A bill allowing same-sex couples to enter into civil unions breezed through a Colorado state Senate committee Wednesday afternoon, giving gay-rights advocates hopes that the proposal might finally become law.
Similar bills failed during the past two legislative sessions. The most recent attempt was defeated in dramatic 11th-hour fashion last spring, when Republicans who controlled the House didn’t bring the bill up for a vote before the session ended.
But Democrats now control both chambers of the legislature, and Democratic Gov. Hickenlooper has called passage of the Senate Bill 11, the Colorado Civil Unions Act, a high priority for his administration.
Two openly gay senators and two openly gay representatives are sponsoring the bill. The acting chairman of the Senate judiciary committee, which heard testimony from dozens of people on both sides of the issue, is also gay.
Denver Mayor Michael Hancock was among those who spoke in support of the bill, telling committee members about how his brother Robert died of AIDS in 1996, and how his brother’s partner had no legal say in his medical care.
“I firmly believe that the government should not legislate who you love or who you commit your life to,” he said. “It’s too late for Senate Bill 11 to help my brother, but it’s not too late to right a fundamental wrong in our society.”
Supporters also included same-sex parents, leaders of interfaith religious consortiums and Mario Nicolais, the spokesman of Coloradans for Freedom, a group of Republicans who support civil unions.
Nicolais told the committee that there are “many, many, many” Republicans who support the bill, but his comments were made when the only two Republicans on the committee had left the room.
Though the bill moved on to the appropriations committee, it wasn’t without opposition. Committee members heard from several people against it, including Mark Rohlena, the president and CEO of Catholic Charities of Central Colorado.

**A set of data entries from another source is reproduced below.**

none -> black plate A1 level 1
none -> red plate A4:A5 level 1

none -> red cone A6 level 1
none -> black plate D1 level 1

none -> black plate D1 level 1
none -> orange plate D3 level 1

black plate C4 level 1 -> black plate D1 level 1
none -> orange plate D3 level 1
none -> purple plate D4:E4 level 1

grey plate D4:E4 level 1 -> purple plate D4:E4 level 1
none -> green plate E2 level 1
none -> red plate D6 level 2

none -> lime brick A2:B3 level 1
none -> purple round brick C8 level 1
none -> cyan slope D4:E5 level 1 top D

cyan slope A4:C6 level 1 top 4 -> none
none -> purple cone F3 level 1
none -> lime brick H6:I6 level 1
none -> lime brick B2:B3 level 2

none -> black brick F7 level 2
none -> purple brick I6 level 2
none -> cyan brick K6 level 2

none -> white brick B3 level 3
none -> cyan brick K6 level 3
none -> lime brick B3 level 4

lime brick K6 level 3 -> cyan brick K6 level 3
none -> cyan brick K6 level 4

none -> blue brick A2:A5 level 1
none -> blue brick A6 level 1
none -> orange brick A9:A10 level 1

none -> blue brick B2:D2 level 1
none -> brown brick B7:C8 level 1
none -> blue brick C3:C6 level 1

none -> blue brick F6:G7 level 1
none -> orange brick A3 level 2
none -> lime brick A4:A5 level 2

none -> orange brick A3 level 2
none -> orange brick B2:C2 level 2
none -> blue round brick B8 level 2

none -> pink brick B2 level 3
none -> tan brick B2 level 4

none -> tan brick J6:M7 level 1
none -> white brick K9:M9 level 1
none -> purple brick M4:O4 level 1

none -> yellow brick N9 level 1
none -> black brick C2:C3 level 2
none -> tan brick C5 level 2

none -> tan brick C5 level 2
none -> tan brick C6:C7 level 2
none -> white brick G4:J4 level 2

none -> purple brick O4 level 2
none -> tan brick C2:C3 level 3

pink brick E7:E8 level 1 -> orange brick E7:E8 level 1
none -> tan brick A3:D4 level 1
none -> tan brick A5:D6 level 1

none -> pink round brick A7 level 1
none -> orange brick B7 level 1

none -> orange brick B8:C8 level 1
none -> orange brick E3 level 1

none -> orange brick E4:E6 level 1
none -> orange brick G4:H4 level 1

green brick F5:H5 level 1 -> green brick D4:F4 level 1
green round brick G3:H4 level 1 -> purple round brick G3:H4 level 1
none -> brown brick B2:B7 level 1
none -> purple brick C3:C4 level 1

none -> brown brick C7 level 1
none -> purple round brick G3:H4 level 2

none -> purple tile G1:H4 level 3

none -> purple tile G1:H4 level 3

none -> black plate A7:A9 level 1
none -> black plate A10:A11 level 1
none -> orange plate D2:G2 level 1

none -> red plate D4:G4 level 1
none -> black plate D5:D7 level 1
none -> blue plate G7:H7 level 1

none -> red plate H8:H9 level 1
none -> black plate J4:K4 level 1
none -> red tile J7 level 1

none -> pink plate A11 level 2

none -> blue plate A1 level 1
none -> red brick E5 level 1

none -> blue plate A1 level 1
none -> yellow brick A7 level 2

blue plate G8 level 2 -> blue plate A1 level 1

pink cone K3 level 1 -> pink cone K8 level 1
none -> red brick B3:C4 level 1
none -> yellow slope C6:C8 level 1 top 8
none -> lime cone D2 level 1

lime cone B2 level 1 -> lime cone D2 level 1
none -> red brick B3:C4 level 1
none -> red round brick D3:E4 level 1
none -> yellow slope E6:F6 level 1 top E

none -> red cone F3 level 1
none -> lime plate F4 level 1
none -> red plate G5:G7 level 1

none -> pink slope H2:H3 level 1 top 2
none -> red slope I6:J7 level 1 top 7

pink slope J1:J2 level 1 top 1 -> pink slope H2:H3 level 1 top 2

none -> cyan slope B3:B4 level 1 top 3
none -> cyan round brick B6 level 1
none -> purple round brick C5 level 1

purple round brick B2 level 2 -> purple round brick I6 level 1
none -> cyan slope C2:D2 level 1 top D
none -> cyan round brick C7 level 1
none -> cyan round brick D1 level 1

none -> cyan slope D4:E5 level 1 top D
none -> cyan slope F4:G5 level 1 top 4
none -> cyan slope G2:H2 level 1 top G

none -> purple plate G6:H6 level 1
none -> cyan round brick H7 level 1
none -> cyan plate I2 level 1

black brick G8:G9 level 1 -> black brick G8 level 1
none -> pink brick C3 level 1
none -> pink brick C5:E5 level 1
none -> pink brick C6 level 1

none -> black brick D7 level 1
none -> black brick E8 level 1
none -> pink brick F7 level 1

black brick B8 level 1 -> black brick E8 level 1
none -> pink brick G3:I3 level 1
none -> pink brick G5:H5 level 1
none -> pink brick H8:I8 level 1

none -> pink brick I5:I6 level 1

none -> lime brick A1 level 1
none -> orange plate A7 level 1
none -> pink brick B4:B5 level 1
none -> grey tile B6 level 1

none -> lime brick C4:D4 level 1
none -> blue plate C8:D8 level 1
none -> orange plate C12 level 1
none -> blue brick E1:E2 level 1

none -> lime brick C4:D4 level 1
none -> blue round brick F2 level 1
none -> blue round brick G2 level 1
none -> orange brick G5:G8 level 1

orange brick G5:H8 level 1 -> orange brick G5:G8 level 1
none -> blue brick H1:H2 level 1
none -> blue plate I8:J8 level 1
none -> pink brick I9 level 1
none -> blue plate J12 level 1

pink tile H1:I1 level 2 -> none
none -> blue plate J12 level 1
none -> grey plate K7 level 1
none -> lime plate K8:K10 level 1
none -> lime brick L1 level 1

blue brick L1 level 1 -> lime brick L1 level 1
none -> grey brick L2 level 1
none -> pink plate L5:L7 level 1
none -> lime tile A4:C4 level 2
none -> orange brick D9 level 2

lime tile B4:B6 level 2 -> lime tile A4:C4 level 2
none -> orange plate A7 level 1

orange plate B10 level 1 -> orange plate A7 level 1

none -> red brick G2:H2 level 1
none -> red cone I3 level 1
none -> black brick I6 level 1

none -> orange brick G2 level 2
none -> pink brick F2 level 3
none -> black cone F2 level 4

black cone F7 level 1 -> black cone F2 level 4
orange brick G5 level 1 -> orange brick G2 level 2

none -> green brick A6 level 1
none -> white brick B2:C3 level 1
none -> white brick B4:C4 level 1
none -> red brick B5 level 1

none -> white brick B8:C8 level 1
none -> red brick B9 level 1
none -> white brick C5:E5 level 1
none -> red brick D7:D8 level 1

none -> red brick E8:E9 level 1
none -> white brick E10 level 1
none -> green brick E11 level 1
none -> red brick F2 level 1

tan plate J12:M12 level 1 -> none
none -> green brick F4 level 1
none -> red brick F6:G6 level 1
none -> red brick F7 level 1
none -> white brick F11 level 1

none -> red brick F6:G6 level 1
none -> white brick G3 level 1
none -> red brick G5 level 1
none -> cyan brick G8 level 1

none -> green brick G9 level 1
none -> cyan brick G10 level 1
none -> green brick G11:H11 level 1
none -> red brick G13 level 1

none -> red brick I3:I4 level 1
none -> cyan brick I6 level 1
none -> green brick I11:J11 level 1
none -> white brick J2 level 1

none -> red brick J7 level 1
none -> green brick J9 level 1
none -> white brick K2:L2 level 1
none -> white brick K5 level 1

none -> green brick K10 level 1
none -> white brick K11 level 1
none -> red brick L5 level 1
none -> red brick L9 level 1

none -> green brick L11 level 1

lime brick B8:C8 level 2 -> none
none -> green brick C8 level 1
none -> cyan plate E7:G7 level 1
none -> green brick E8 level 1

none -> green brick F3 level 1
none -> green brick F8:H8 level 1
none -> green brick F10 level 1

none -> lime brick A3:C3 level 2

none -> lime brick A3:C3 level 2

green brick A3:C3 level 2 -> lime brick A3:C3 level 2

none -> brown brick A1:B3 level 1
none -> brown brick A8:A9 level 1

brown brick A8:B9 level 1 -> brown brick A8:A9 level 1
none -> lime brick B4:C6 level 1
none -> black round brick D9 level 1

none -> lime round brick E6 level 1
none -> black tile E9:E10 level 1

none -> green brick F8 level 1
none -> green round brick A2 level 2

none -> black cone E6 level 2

Rohlena was concerned about the major difference between this year’s bill and the one from last year. The current version no longer includes a provision exempting adoption agencies that disagree with civil unions from placing children with same-sex couples. Catholic Charities, Rohlena said, only arranges adoptions to opposite sex couples who are married.
When asked if Catholic Charities would end adoption services in Colorado if the bill passes without such an exemption, Rohlena said it was possible.
“Catholic Charities were forced out of the adoption and foster care business [in other states that have passes similar laws] and based on what I heard today, that would be a similar battle we would be facing here,” he said.
Sen. Pat Steadman, one of the bill’s sponsors, said he removed the exemption provision because it encourages discrimination against gay couples. He asked Rohlena if he would support the bill if it included an exemption for adoption agencies opposed to placing children with same-sex couples.
“I think it would be a better bill than it is now,” Rohlena said, repeating his answer when pressed for a definitive yes or no.
“Thank you for your non-answer,” Steadman replied.
Many of those opposed to the bill said that it discriminated against those who are opposed to same-sex civil unions for religious reasons, with an attorney for the conservative group Alliance Defending Freedom equating it to “religious intolerance.”
Opponents also said the bill ran counter to the will of Colorado voters, who in 2006 passed Amendment 43, which defines marriage as being between a man and a woman.